Demonstrations: a moral equivalent of war

THE Livermore Laboratory does research and development on nuclear weapons. In recent years, there have been some large demonstrations outside the laboratory. Sometimes thousands come up the road or over the hill with their banners and signs arrayed against the security forces in their uniforms. It looks for all the world like some movie version of a medieval war. It's more than looks. The tactics, the elaborate training, the logistics, the excitement, the mixed feelings about opponents, the memory of having shared in something important, all these are characteristics of a war. The demonstrations are surely to many people on both sides the moral equivalent of war.

Wittingly or not, the demonstrators are doing much the same thing as the US government does in maintaining a nuclear deterrent: putting on a show of war to avoid a much worse war. Of course, the stakes are very different. But the range of feelings and the range of attitudes are not so different. The relation of either activity to peacemaking is the same.

In both instances, the means are to some extent sacrificed to the ends. To the extent demonstrators are imbued with the spirit of peace, they cannot feel very good about having called out all these police officers in battle formation. It makes great headlines and TV pictures, but it does not build peaceful feelings among the immediate participants.

The means are in some contradiction to the ends, and the hope is that the means will not corrupt the ends.

The reactions to anticipated conflict are much the same in Washington and in Moscow, in a security briefing room, and in a Berkeley apartment. Before a conflict, the perspective narrows, in space and time as in all the dimensions that human beings live in. The immediate events and their circumstances assume more importance than they normally have. Planning absorbs the attention. The expected participants do not appear to the planners in their full human dimensions, and the planners are therefore somewhat dehumanized.

So are the participants. When we enter into conflict, we leave a piece of ourselves behind. We are partially programmed. We may feel things are simpler, more meaningful, because of the impending battle. But the feeling is illusory. Sooner or later, the rest of us catches up. The person who lies down on the roadway to be picked up by an unwilling officer, like the officer, is programmed. So are we who design the missile warheads, and so are the young people in the services who sit, with their questions only partially answered, in the command posts underground and in the submarines. We are all programmed, for the sake of a better tomorrow, we hope, by our own and others' programs.

This programming and the resulting narrowing of perspective in connection with conflict cannot be entirely done away with. Even in the most enlightened and peaceable of arguments, words are used to attack and defend, and we listen, not only to hear the other party, but also to prepare a response.

Today, the United States and Soviet Union and many other governments, as well as the demonstrators, are in positions intermediate between conversation and war. The demonstrators may resent this analogy. They feel that they are in the right, that they are fighting for peace. But they are only fighting under a different banner, disarmament instead of deterrent. No one is a peacemaker by virtue of adherence to a set of intellectual beliefs, whether the Roman Catholic bishops' letter or the US establishment policy or anything else. Whatever our intellectual beliefs, whatever our emotions, the means we use in the situation we find ourselves in, and not our theories, determine whether we are peacemakers.

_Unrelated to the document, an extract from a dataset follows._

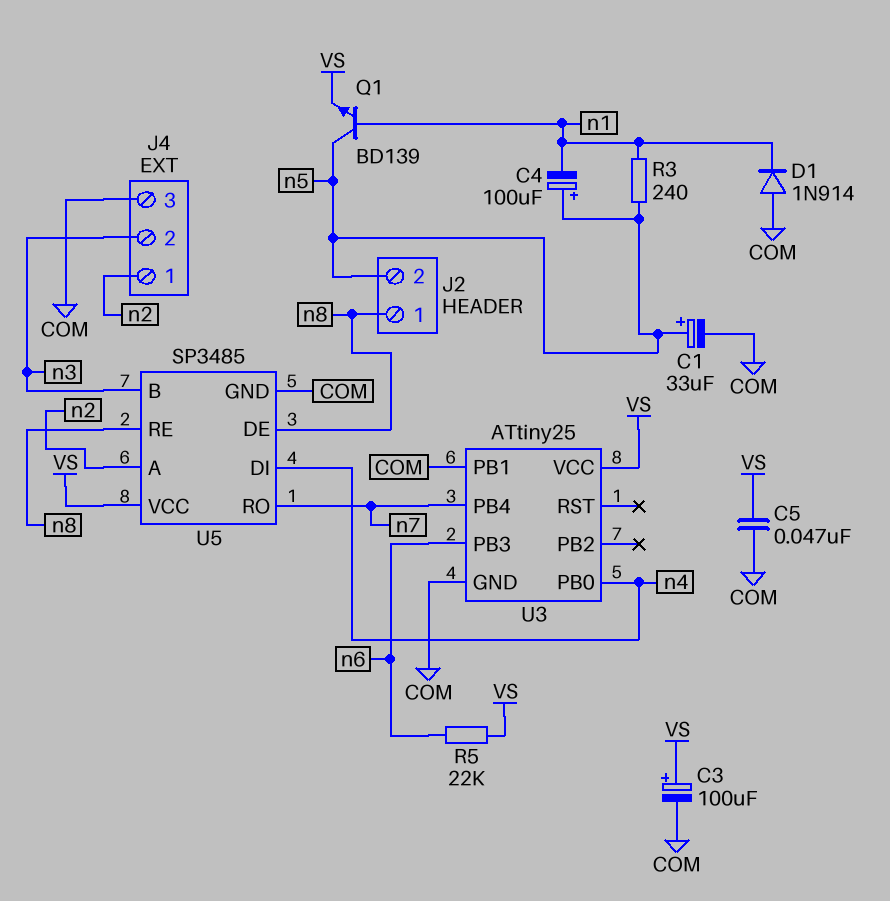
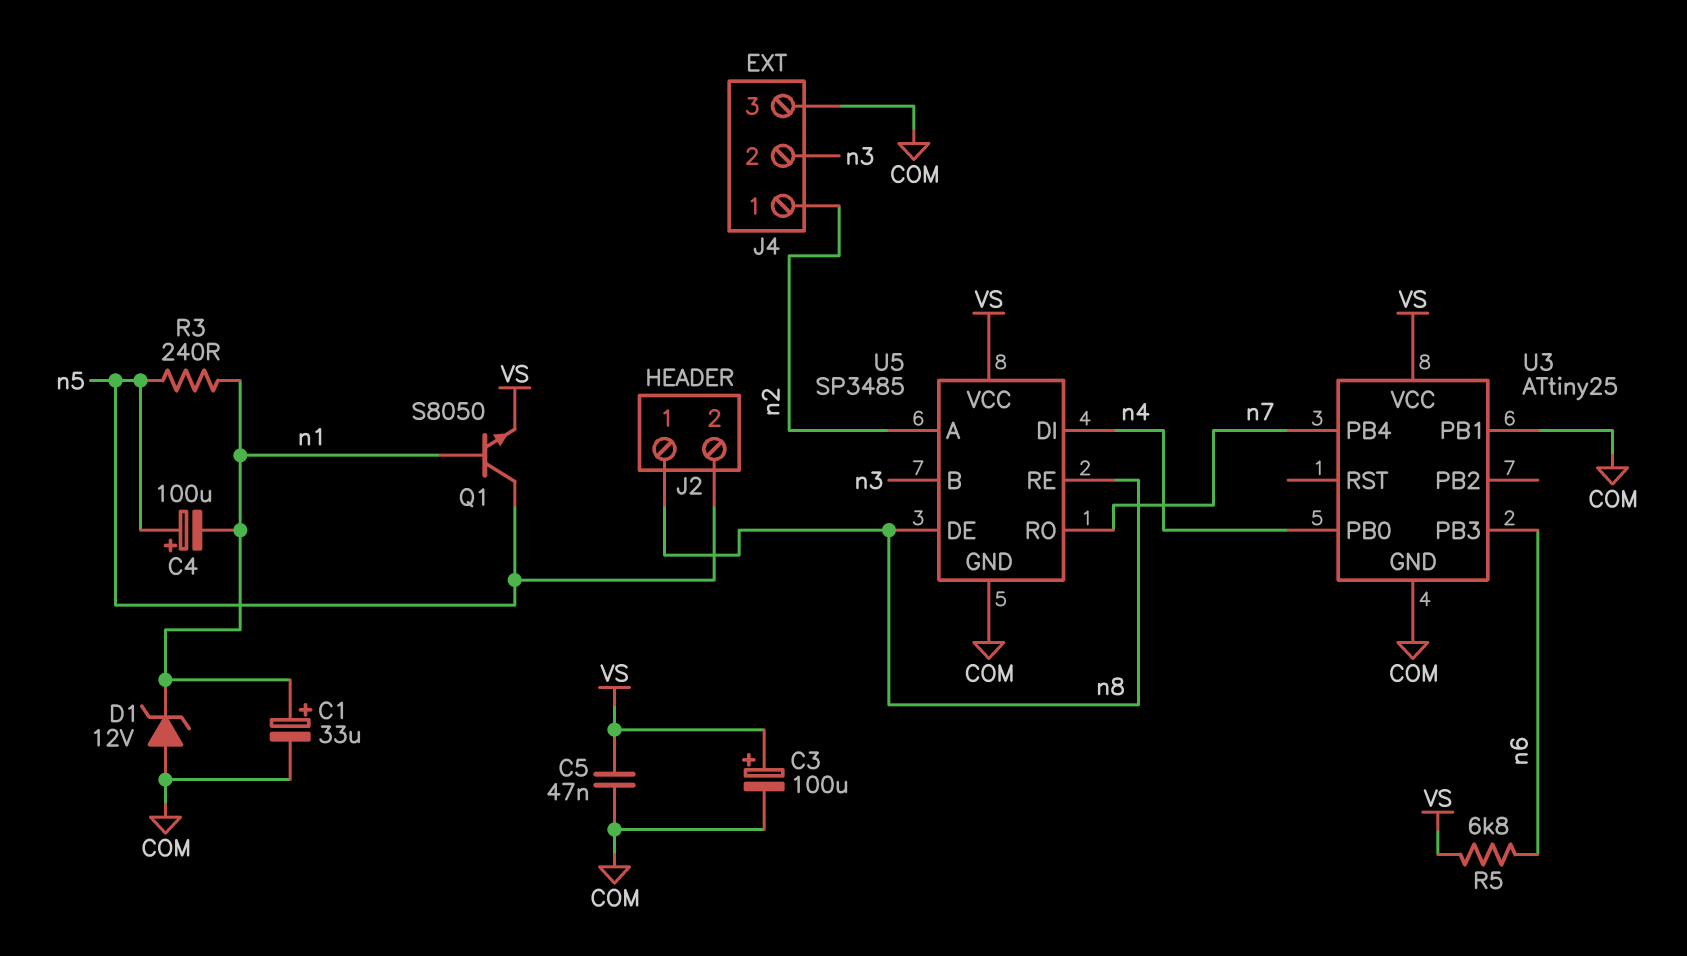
C1: 33uF (plus n5, minus COM) -> 33uF (plus n1, minus COM)
D1: diode 1N914 (A COM, K n1) -> zener 12V (A COM, K n1)
Q1: NPN BD139 (B n1, C n5, E VS) -> NPN S8050 (B n1, C n5, E VS)
R5: 22k (VS, n6) -> 6.8k (VS, n6)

I often thought, when entering a room to talk on such subjects as arms talks or nuclear strategy, that my audience and I narrowed ourselves to focus on these large issues, and that the true ``big picture,'' the one that could actually encompass us as complete people, was left outside the room. Only there could we listen to each other without special viewpoints. A joke, a shared experience, as when the public address system would go out, could bring this big picture into the room temporarily, but the arguments over ``larger issues'' would chase it away.

Similarly, the ``big picture'' in a demonstration does not consist of the issues underlying the demonstration. Those issues constitute the little pictures, the dry stuff of arguments and politics. The big picture enters with any act of thoughtfulness or restraint on either side, any awareness of the other side as something other than opponents. Bringing this big picture into all the little pictures of arguments and politics furthers peace.

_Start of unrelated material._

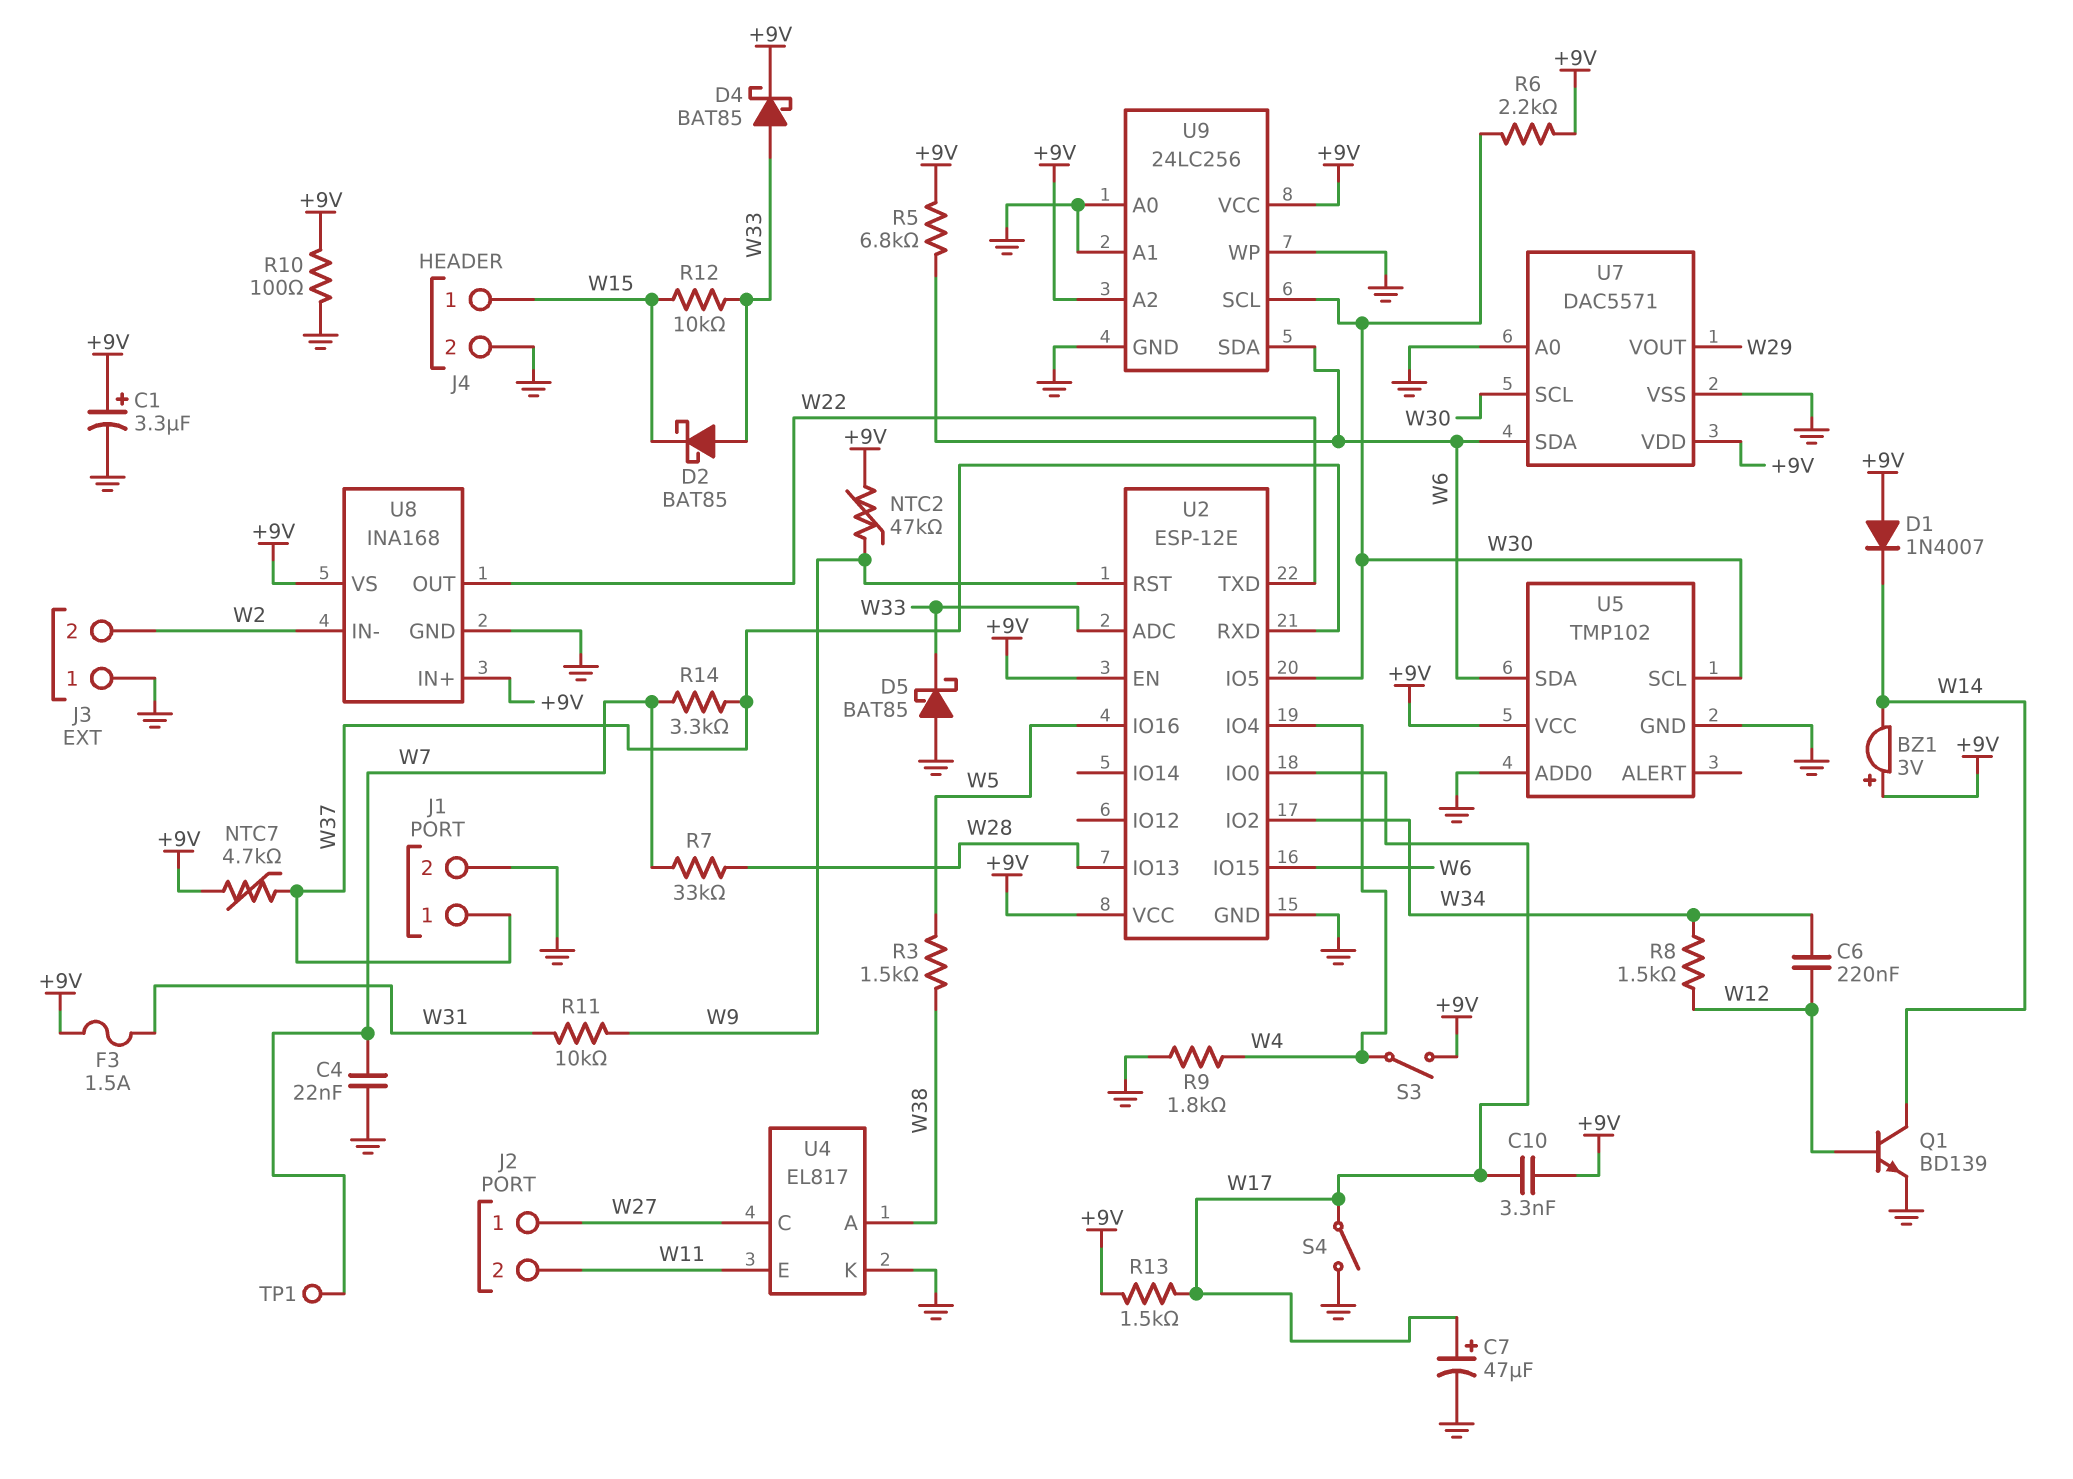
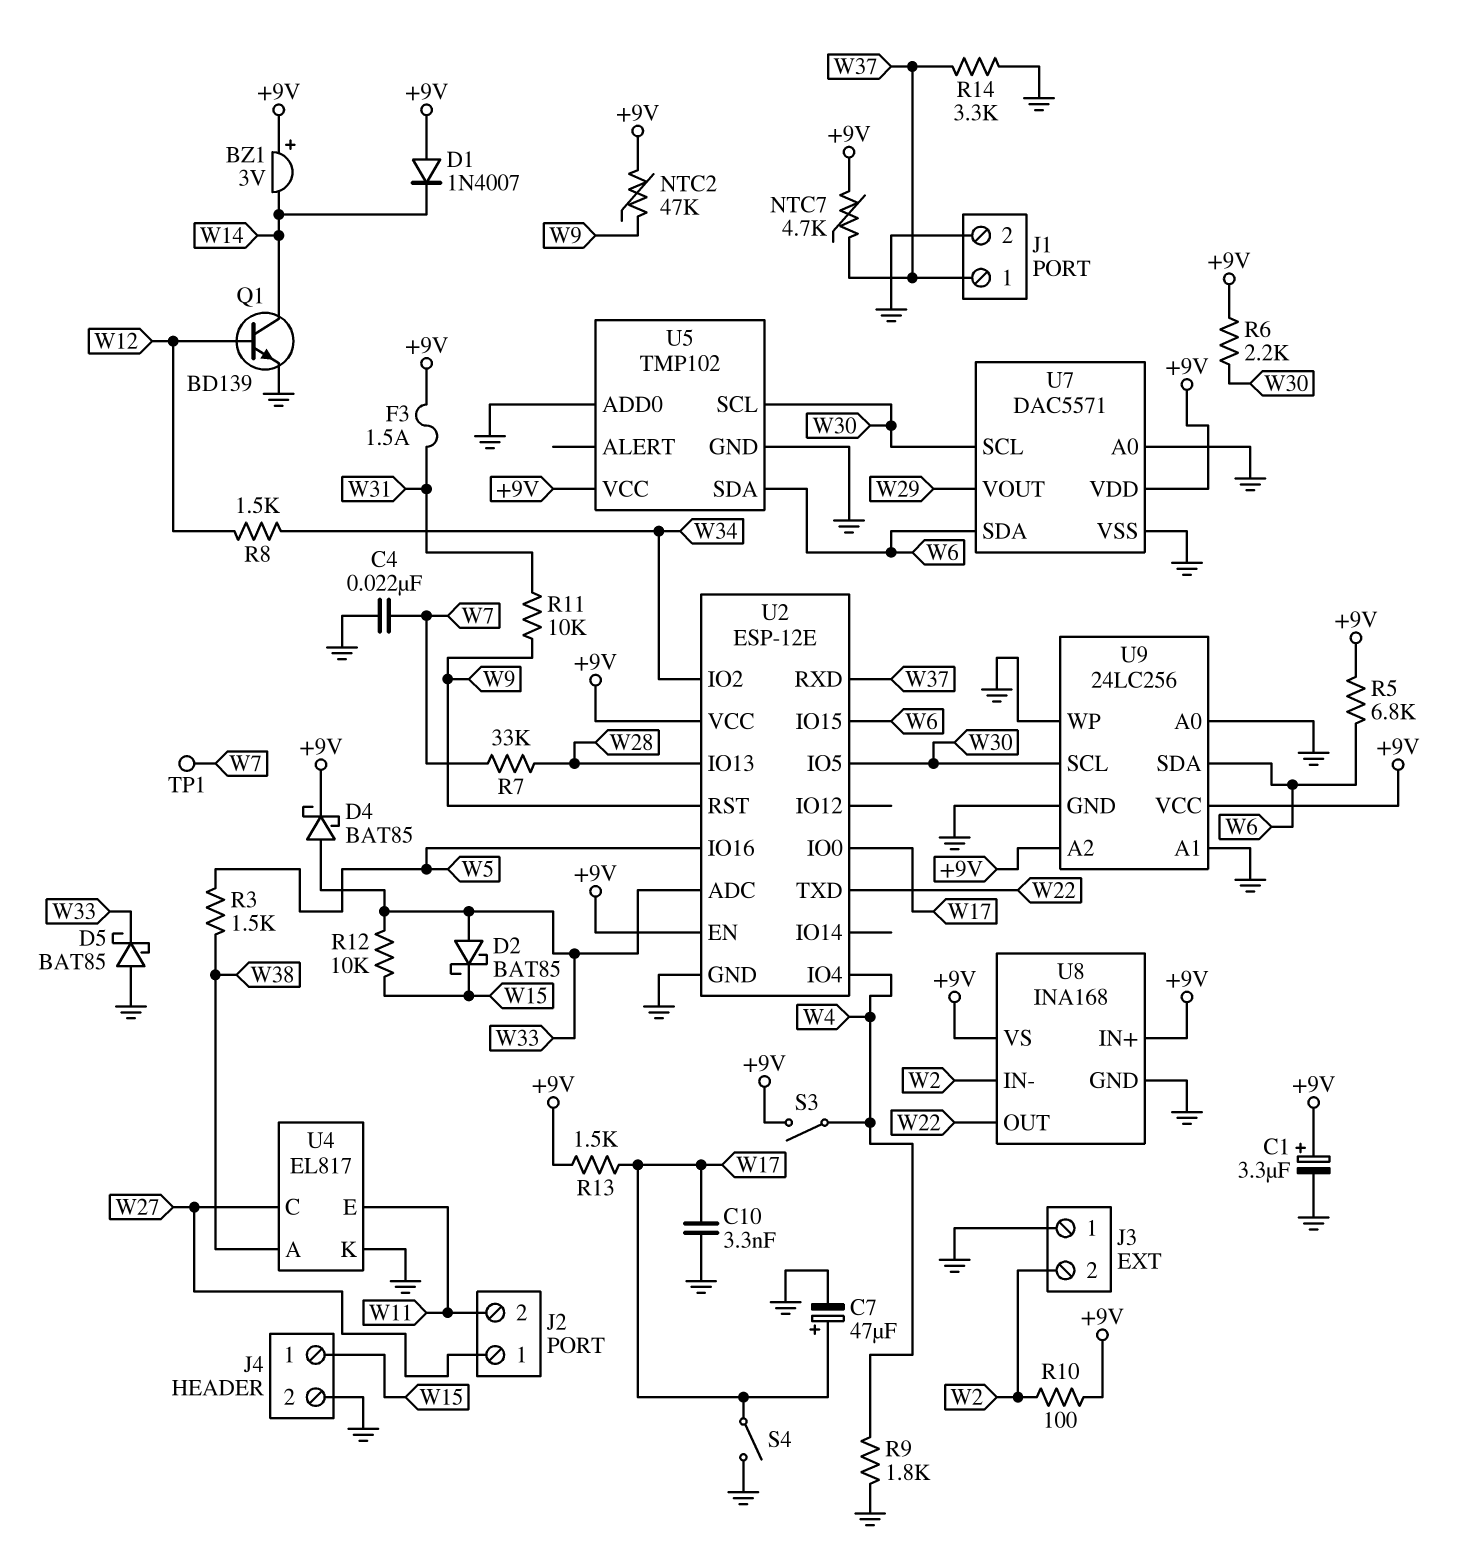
C6: 220nF (W12, W34) -> none
C10: 3.3nF (+9V, W17) -> 3.3nF (GND, W17)
R10: 100 (+9V, GND) -> 100 (+9V, W2)
R14: 3.3k (W7, W37) -> 3.3k (GND, W37)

On the international scene also, if the perspective is to be broadened despite the clear possibility of conflict, options must be created that are relevant and useful within the existing network of relationships. We are all bound by ancient webs, many links of which are based on fear. If we try to abolish these links all at once, we arouse more fears than we alleviate, thereby leaving conflict-based, repressive systems more firmly entrenched. As a result, peacemaking is a step-at-a-time business, with heavy reliance on knowing the people and their history. It offers little immediate relief for our fears.

That leaves us with a long road and, some say, too little time. But time in which to do things is created by using the right means. This is not to argue against the peace movement. There are many different evaluations of the situation. History is rich enough to support them all. This is only to point out that, in demonstrations as in foreign affairs, there is an inherent conflict between means and ends. The conflict comes about because we are part of the problem as well as the only hope for its solution. The means used in the situation at hand determine whether the effort will count as peacemaking or not rather than the theories championed.

Michael M. May is associate director at large, Lawrence Livermore National Laboratory, the University of California.